The desalination plant strike came after Iran said a US air strike had damaged an Iranian desalination plant. Abbas Araghchi, the country’s foreign minister, said the strike on Qeshm Island in the Strait of Hormuz had cut into the water supply for 30 villages. He warned that in doing so “the US set this precedent, not Iran”.

Desalination plants supply water to millions of residents in the region, raising new fears in parched desert nations.

Iran also said on Sunday that overnight strikes from Israel hit four oil storage tankers and a petroleum transfer terminal, killing four people.

The Iranian Red Crescent Society said on Sunday that about 10,000 civilian structures across the country had been damaged, including homes, schools and medical facilities.

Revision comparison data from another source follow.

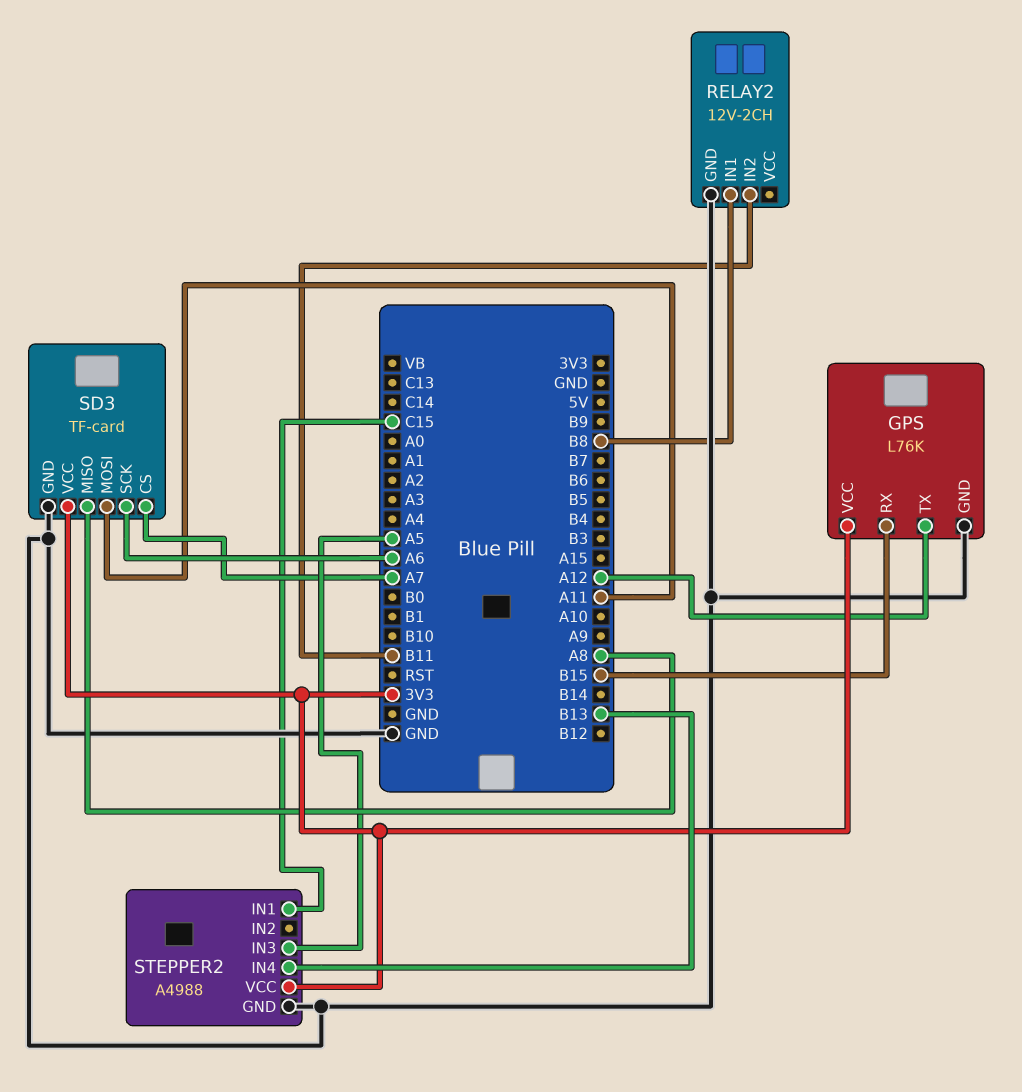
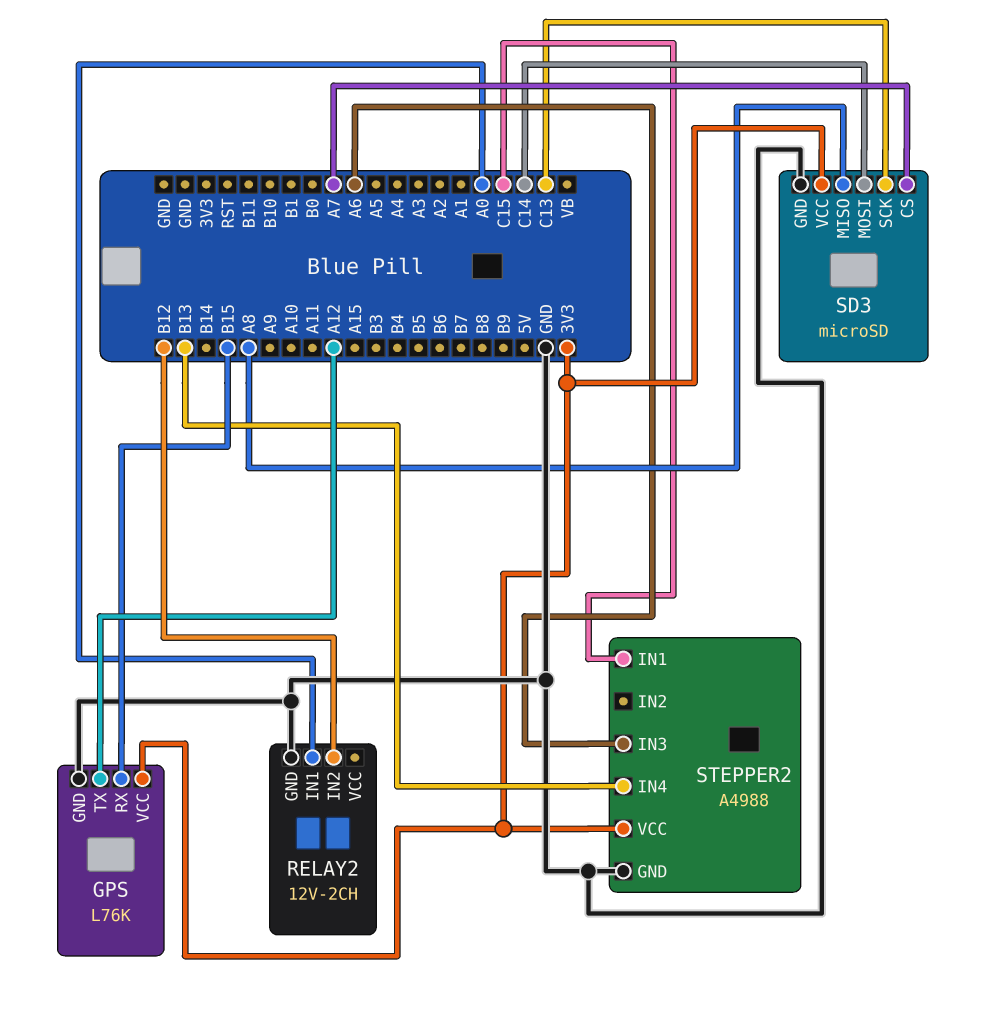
RELAY2 pin IN1: B8 -> A0
RELAY2 pin IN2: B11 -> B12
SD3: TF-card -> microSD
SD3 pin MOSI: A11 -> C14
SD3 pin SCK: A6 -> C13
STEPPER2 pin IN3: A5 -> A6

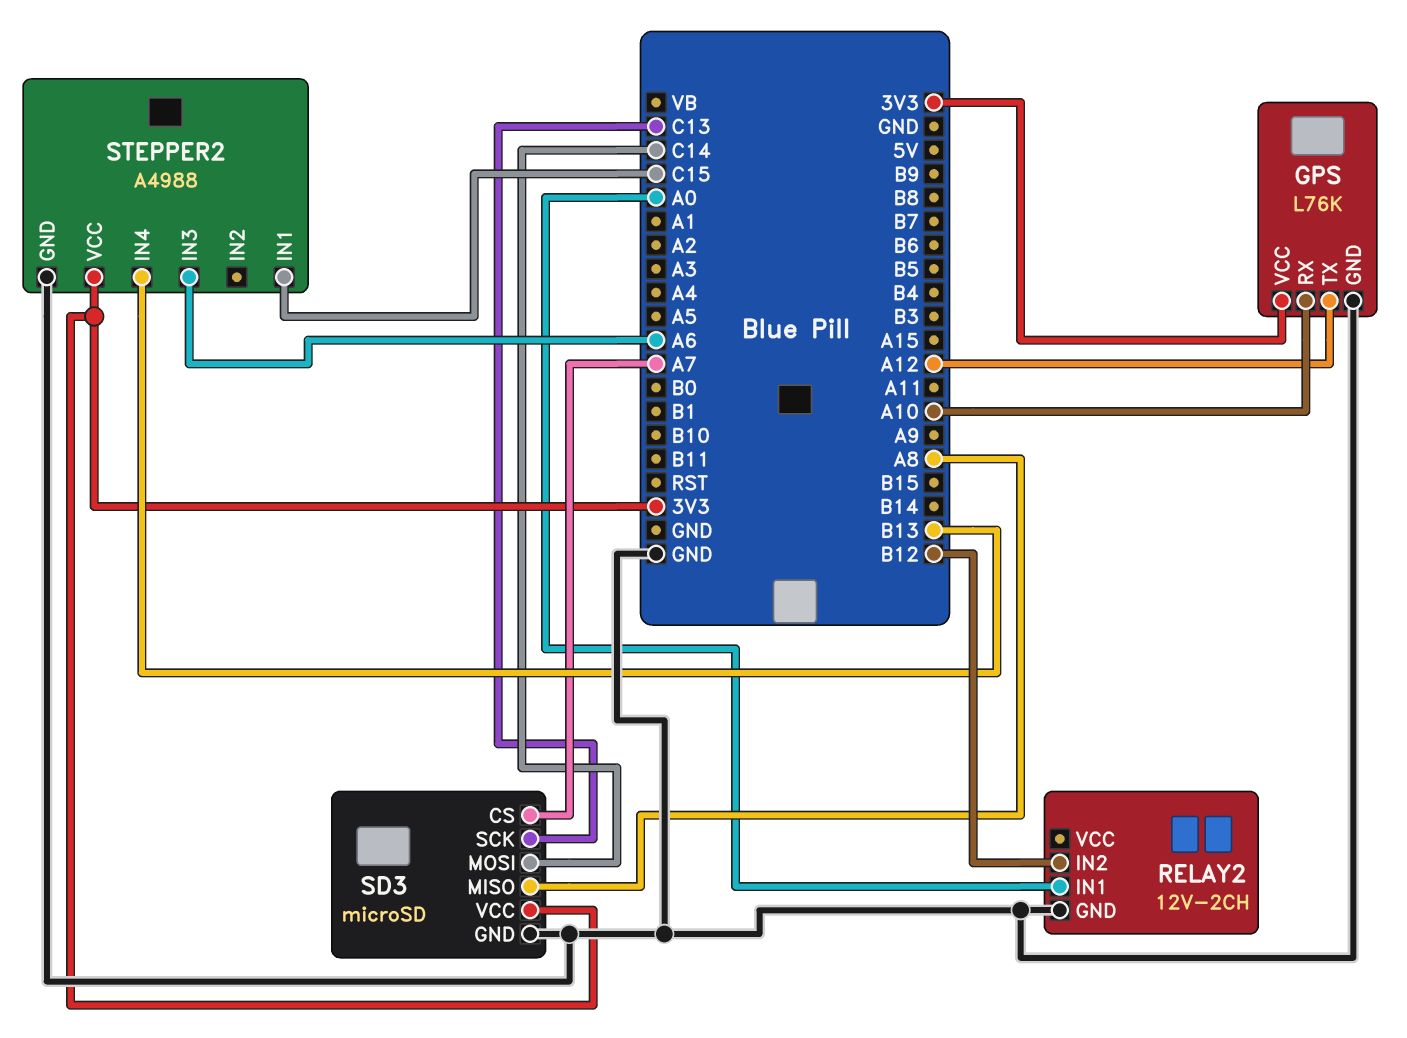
GPS pin RX: B15 -> A10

It warned Tehran residents to take precautions against toxic air pollution and the risk of acid rain after Israeli strikes set fires at oil depots in the area.

Israel renewed its assault early on Sunday on parts of Lebanon, where health officials reported at least 394 people have been killed in the conflict between Israel and Hezbollah.

Health minister Rakan Nassereddine said on Sunday that 83 children and 82 women were among those killed. The Israeli military has ordered large areas of the country to evacuate, and Lebanese officials reported more than 400,000 people displaced during an offensive that Israel’s military has said is aimed at stamping out Iran-supported forces there.